Unacceptable to Me
Every time I hear someone talk about acceptance whether it's from a negative or positive context, I can't help but think of page 417 in the AA Big Book. I've had a copy for years and have found it to be one of the most powerful texts I own. I don't identify as an alcoholic but I sure can relate to much of what is written.
I've always had good memories of recovery groups dating back to when I was six or seven years old and going to NA meetings with my Dad at the City Road Chapel in Madison, TN. So about ten years ago, after I moved back to Nashville from Montana, I went to a 12-Step meeting to try and understand my own struggle and to heal from a tough family situation.
I walked in and was kind of nervous. I didn't know anyone and didn't really know what to expect. I noticed that it wasn't very clean, like when everyone thinks that the cleaning is someone else's job. The coffee pot was half-full and had that burnt smell and the chairs were mismatched and arranged haphazardly. Someone walked a few seats next to me and as he plopped down I could smell the cigarette smoke being squeezed out of his rugged jeans and old sweatshirt.
More and more people trudged in, many seemed to know one another. I said a few casual hellos but you could tell that most folks weren't too worried about me, to my relief. It was still a few minutes before the meeting started so as I got some coffee in one of those tiny styrofoam cups. I started to examine the room. There were a few bulletin boards with corrugated ribbon around the edges, several Bible verses posted here and there. I remember a bookshelf filled with old hymnals and one corner full of junk. It was one of those rooms that reminded me of a Sunday school classroom that had been adopted by the group because church attendance had dropped... or something like that.

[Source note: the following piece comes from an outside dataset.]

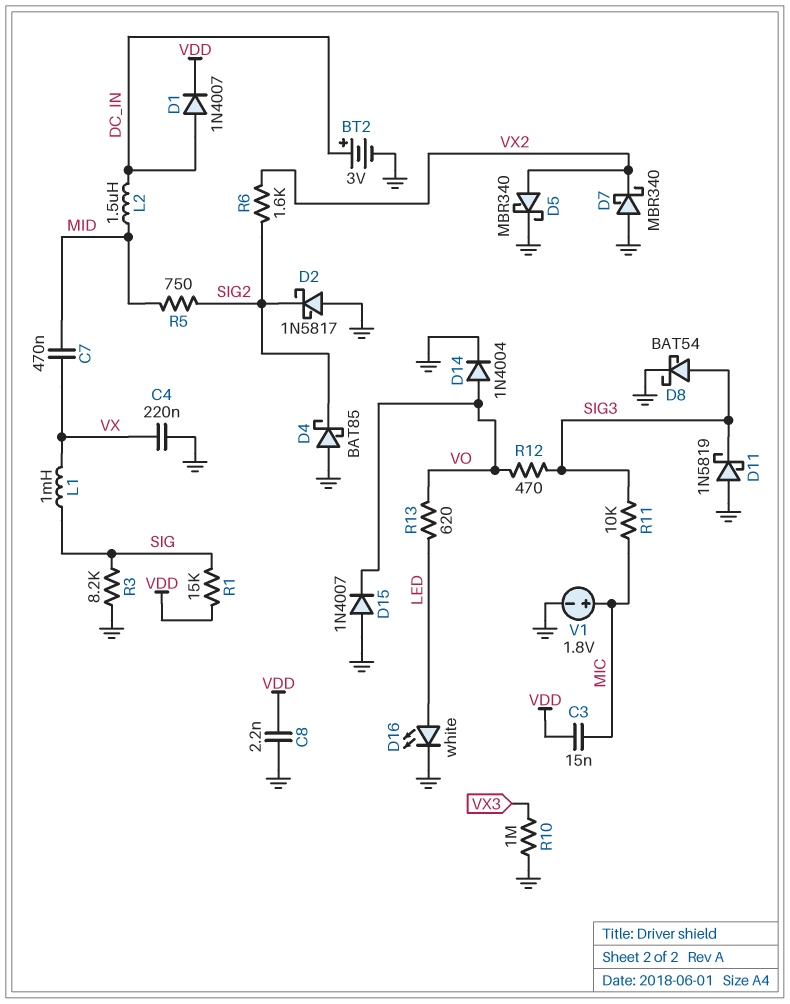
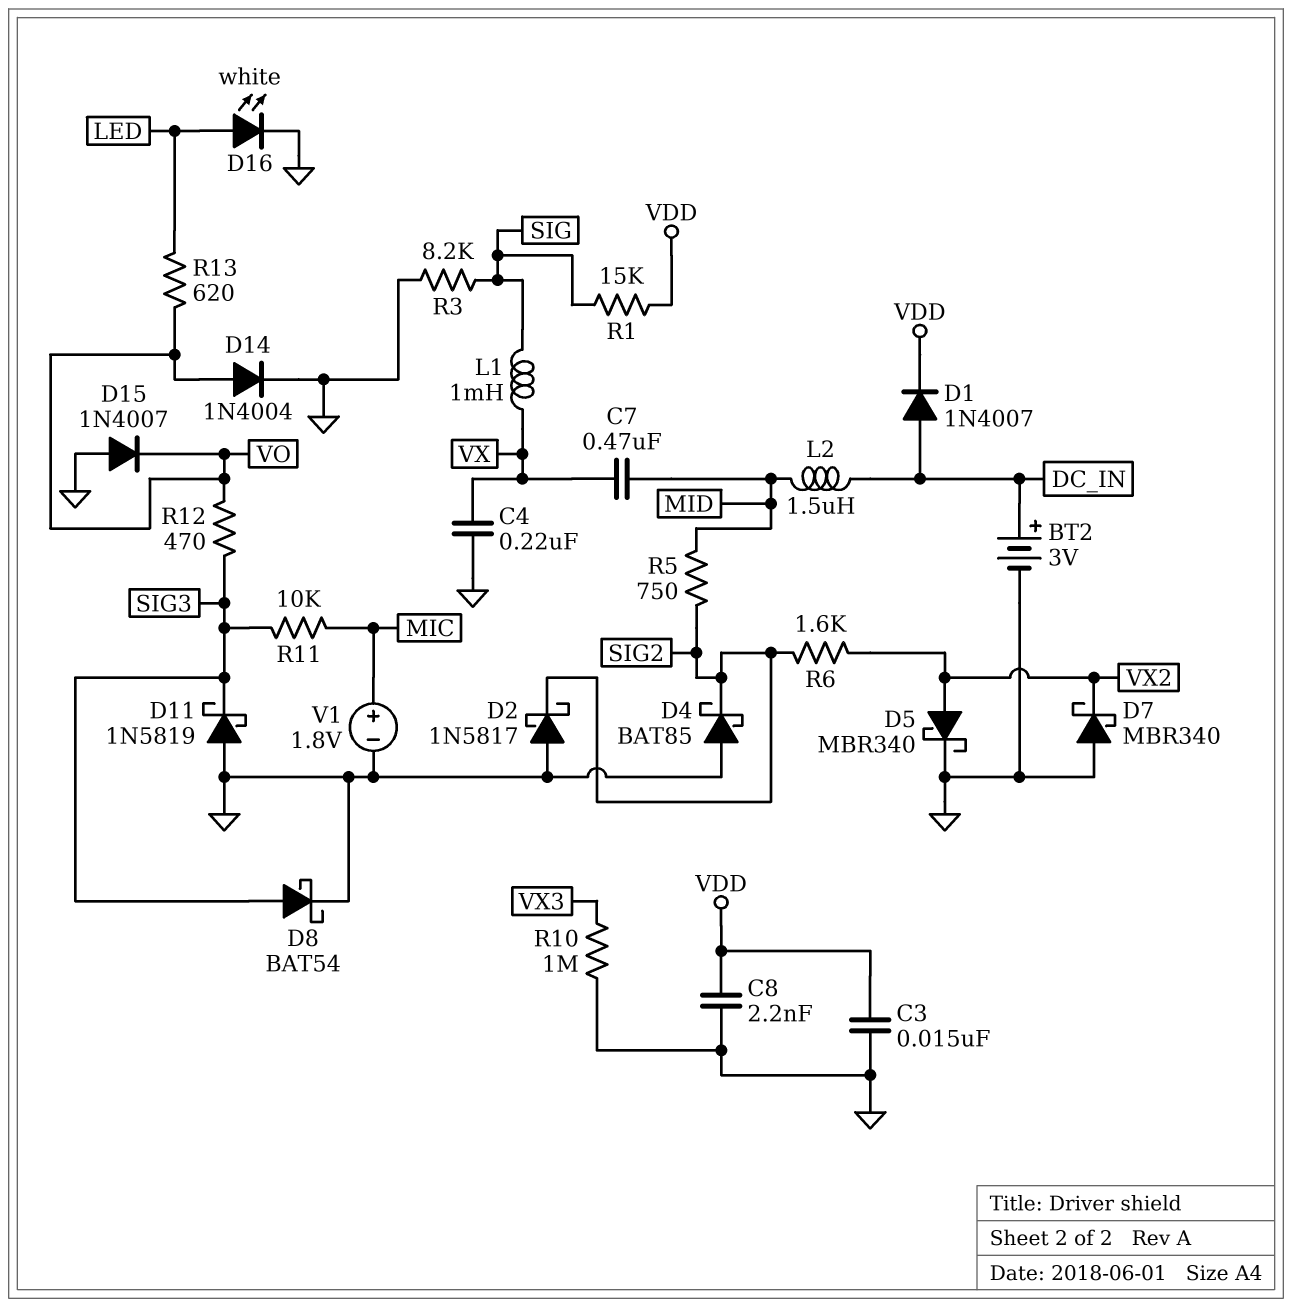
C3: 15nF (MIC, VDD) -> 15nF (GND, VDD)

As the meeting started, I quickly changed focus to listen and follow the lead of others. Introductions got to me and I said, "Hi I'm Robert. It's good to be here," and then I forgot to say hi to the fella next to me because I was still stuck in my head from being so self-conscious. Nervous jitters I guess.
At some point during the meeting, I got into a bit of a daze, and started tuning folks out as I read the stuff on the walls more closely. I came across one laminated poster titled Acceptance and it read "Acceptance is the answer to all my problems today. When I am disturbed, it is because I find some person, place, thing, or situation-some fact of my life-unacceptable to me, and I can find no serenity until I accept that person, place, thing, or situation as being exactly the way it is supposed to be at this moment."
Wow. Striking. I had never read anything like that before. How could that be true when so many things in life are unacceptable like poverty, disease, addiction, etc?
However, it has stayed with me all these years as I continue to mull it over from time to time. The craziest thing about it, is that it always seems to work. Acceptance.
My life may not always be the way I want it to be or think it should be, but it's exactly how it needs to be, now. If I can be present, peace and joy are not far away.
Someone I know was recently talking about the idea of acceptance and I happened to have my old paperback copy of the Big Book near by, and sure enough, the only page that I had tabbed to remember was page 417 with the acceptance quote circled. I read the quote aloud then we both sat in silent contemplation for a few moments.